A Guernsey company remains responsible for the historic ‘Idol’s Eye’ blue diamond after the UK’s High Court dismissed attempts to force its sale.

The dispute over the ownership of the 17th century diamond involved two branches of the Qatari royal family.

Sheikh Saoud bin Mohammed Ali Al-Thani, Qatar’s minister of culture between 1997 and 2005, was a prolific art collector and bought the diamond in the early 2000s.

In early 2014, shortly before he died, Sheikh Saoud agreed to lend the diamond to his second cousin once removed, Sheikh Hamad bin Abdullah al Thani.

To do so, the diamond was transferred to Elanus, a Guernsey company that was set-up for the loan, who then lent it to another company Qipco, a Qatari private investment company of which Sheikh Hamad is the CEO.

“The diamond has a history dating back to the 17th century, when it is said to have been discovered in a mine at Golconda in Southern India, though that history is not complete or certain,” said Simon Birt KC in his judgement.

“It is also said to have been owned at one point by the 34th Ottoman Sultan, Abdul Hamid II, who allegedly kept it as the eye of a secret idol in the Temple of Benghazi. It was acquired by the New York gem dealer, Harry Winston, in 1946, at which time it was probably set in its current setting – a platinum diamond necklace and pendant, itself containing 152 diamonds with a combined estimated total weight of 47.30 carats.”

Sheikh Saoud died in November 2014 at the age of 48.

The court case brought by Qipco centered around whether a right in the loan agreement for it to buy the diamond had been triggered in February 2020.

Elanus is ultimately owned by the Liechtenstein-based Al Thani Foundation, whose beneficiaries are Sheikh Saoud’s widow and three children.

Qipco’s lawyers argued that a 2020 letter sent by the Foundation’s lawyer amounted to an agreement to sell the diamond for $10m, but Elanus said that was sent by mistake.

Elanus was set up by Saffery Champness Management International Limited, which was part of Saffery Group, providing private client and company services. 
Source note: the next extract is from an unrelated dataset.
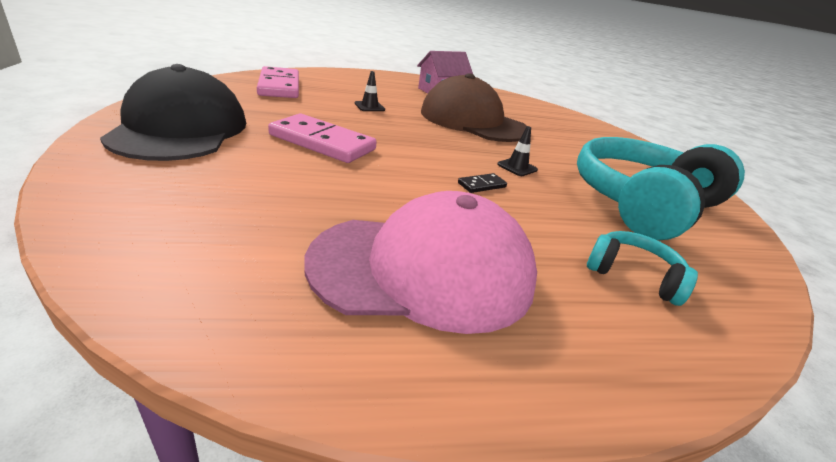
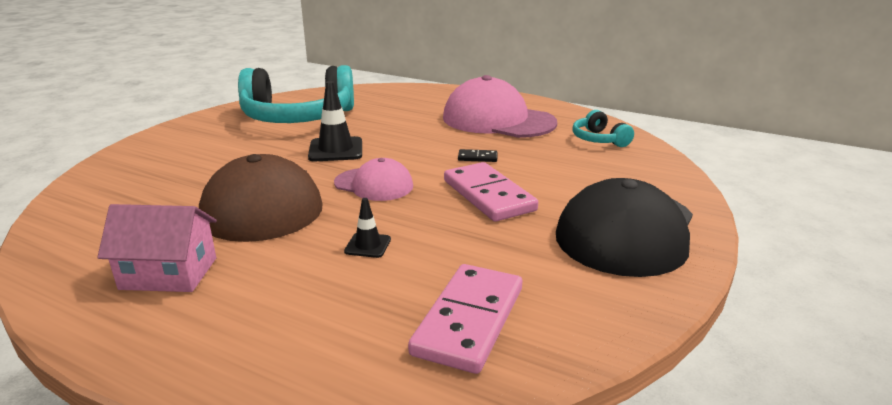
camera: 140 degrees left, 5 degrees down
(426, 140) = (374, 184): none -> pink cap
(481, 185) = (396, 144): black domino -> black domino (477, 157)
(517, 167) = (336, 150): black traffic cone -> black traffic cone, size x1.80
(633, 275) = (395, 102): turquoise headphones -> turquoise headphones (599, 140)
The single share in Elanus was held by a corporate nominee shareholder provided by Saffery, namely Rysaffe Nominees (C.I.) Limited, which held that share on trust for the Foundation.

Elanus had two corporate directors – Saffery Director Limited (formerly Saffery Limited) and Rysaffe Director Limited (formerly Champness Limited), both of which were also provided by Saffery. 

The two individuals at Saffery who had principal involvement in the matters being disputed were Lisa-Jayne Vizia (a client director at Saffery, who was also a director of Rysaffe, Saffery Director and Rysaffe Director) and Karin Brehaut (an Administrator at Saffery).

Guernsey lawyers were involved on both sides of the loan arrangement. 

Qipco had Guernsey lawyers who were said to have reviewed the documentation to ensure consistency with Elanus’s Articles and Memorandum, and Saffery engaged the Guernsey lawyers’ Collas Crill LLP to provide Guernsey law advice on the establishment of Elanus and comments on the draft agreements.

The two sides disagreed over how much the Idol’s Eye is worth, with Elanus’ lawyers in the case saying that an expert had valued the diamond at around $27m.

Qipco’s claim failed with the judge finding Elanus did not have a “wish to sell” the diamond, nor did the family and even if they did it could not be attributed to Elanus.